1,基本醫療保險費由用人單位按照國家規定繳納;
2、無雇工的個體工商戶參加職工基本醫療保險,由個人按照國家規定繳納基本醫療保險費;
3、城鎮居民基本醫療保險實行個人繳費和政府補貼相結合。
醫療保險的報銷比例如下:
1.城鎮非從業居民:社區衛生服務機構:統籌基金支付70%,個人承擔30%;
2、少兒統籌基金支付比例按城鎮非從業居民相應標準提高5%。
社區醫保最低門檻250元。
社區醫療保險屬於城鎮居民醫療保險,即對於城鎮戶口不能參加職工醫療保險(普通醫療保險)的人來說,費用很少,但報銷比例和報銷總額沒有職工醫療保險高,而且就醫時醫院的選擇必須從社區醫院開始,符合轉科條件才能去大醫院。如果他們直接去大醫院,就不能報銷。
以下兩種門診大病費用可以報銷:
1,門診特殊疾病(惡性腫瘤門診放化療、門診腎透析、器官移植後服用抗排異藥物)和慢性病(高血壓、冠心病、糖尿病)。

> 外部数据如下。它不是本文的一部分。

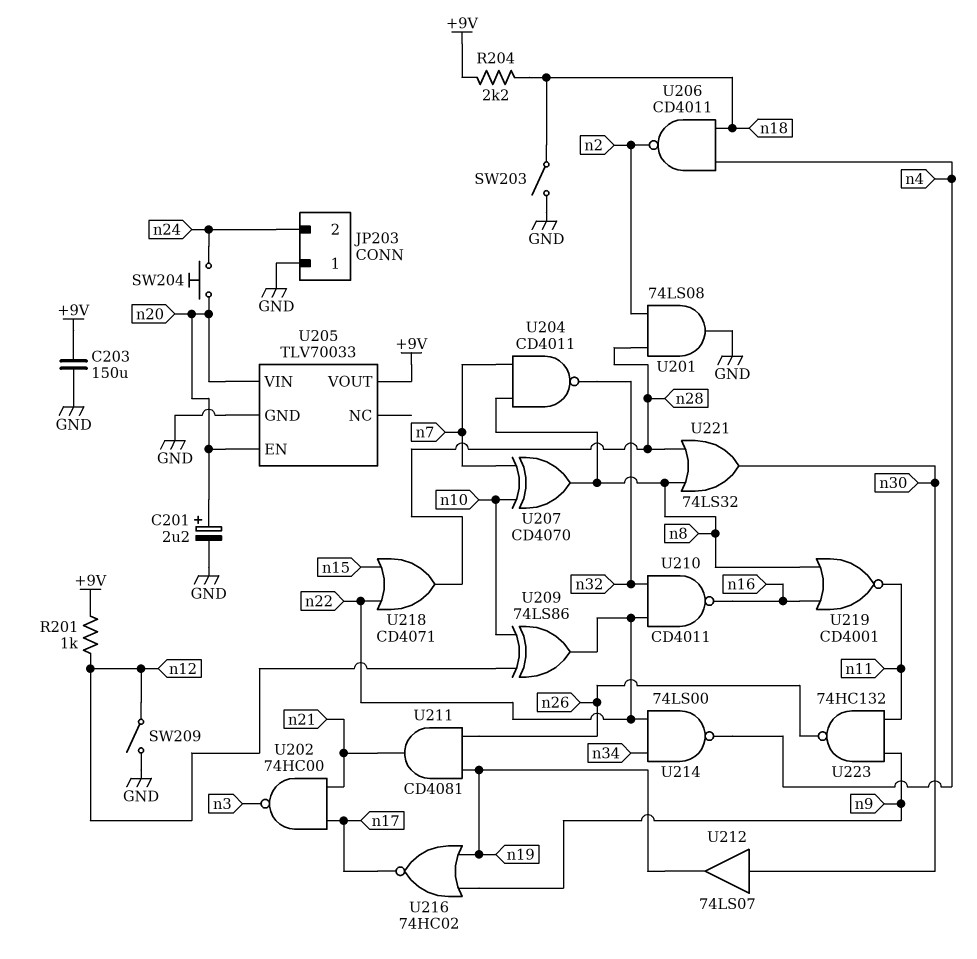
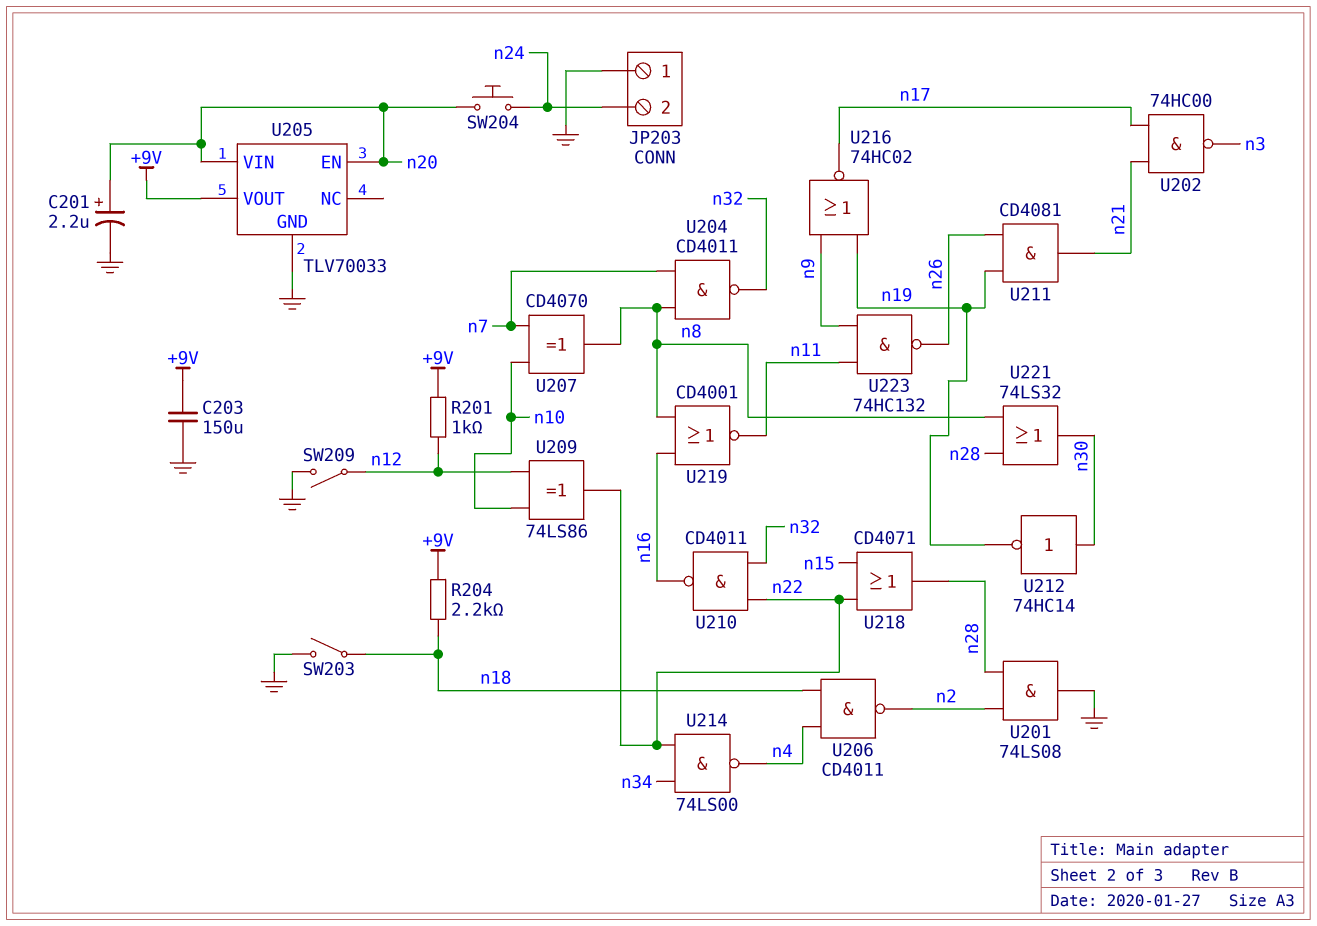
U212: buffer 74LS07 (in n30, out n19) -> NOT 74HC14 (in n30, out n19)

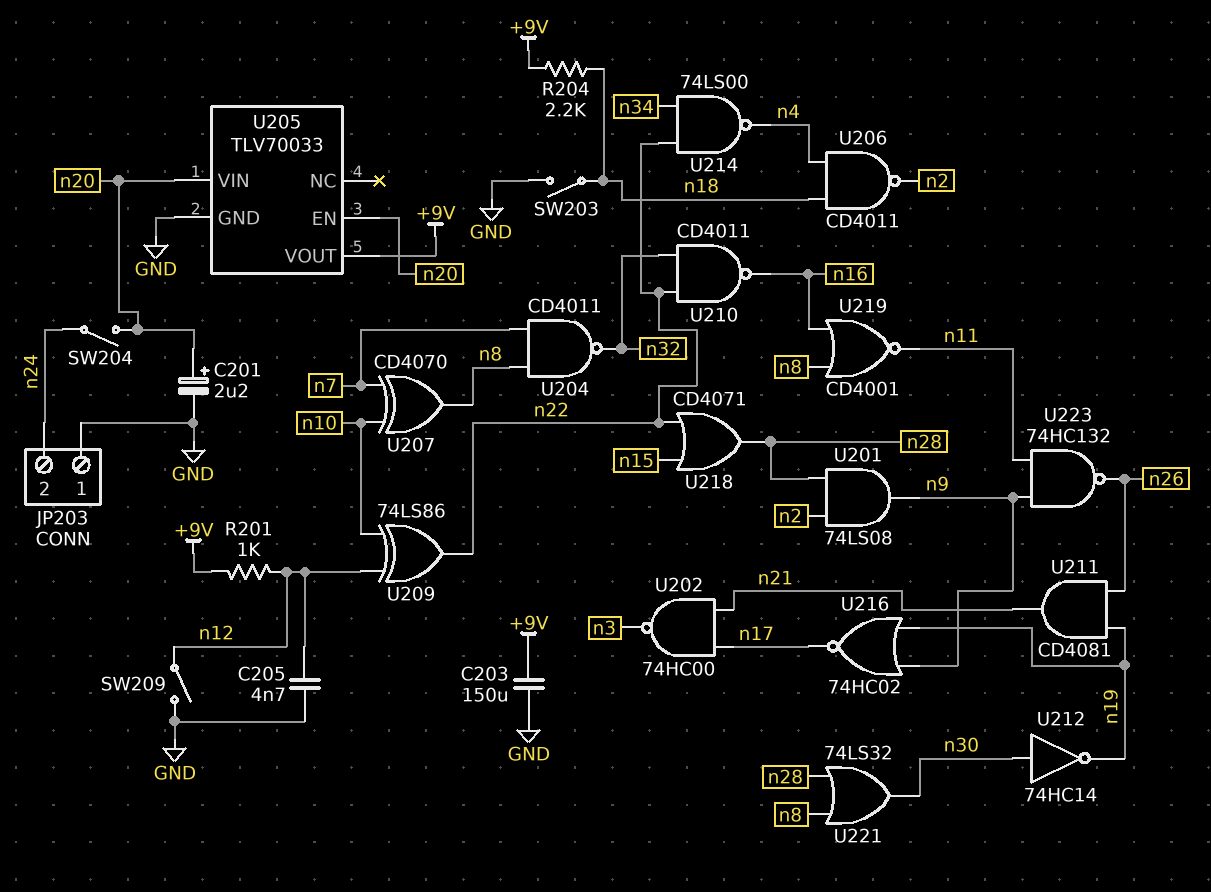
C205: none -> 4.7nF (GND, n12)
SW204: button (n20, n24) -> switch (n20, n24)
U201: AND 74LS08 (in n2, in n28, out GND) -> AND 74LS08 (in n2, in n28, out n9)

2.特殊疾病門診治療:統籌基金支付50%,個人支付50%;慢性病門診治療:壹個年度內,在定點醫療機構門診治療慢性病的醫療費用超過350元的,超出部分由統籌基金按照50%的標準支付,統籌基金最高支付限額為2000元。
法律依據:《中華人民共和國社會保險法》第二十八條。
符合基本醫療保險藥品目錄、診療項目、醫療服務設施標準和急診搶救的醫療費用,按照國家規定由基本醫療保險基金支付。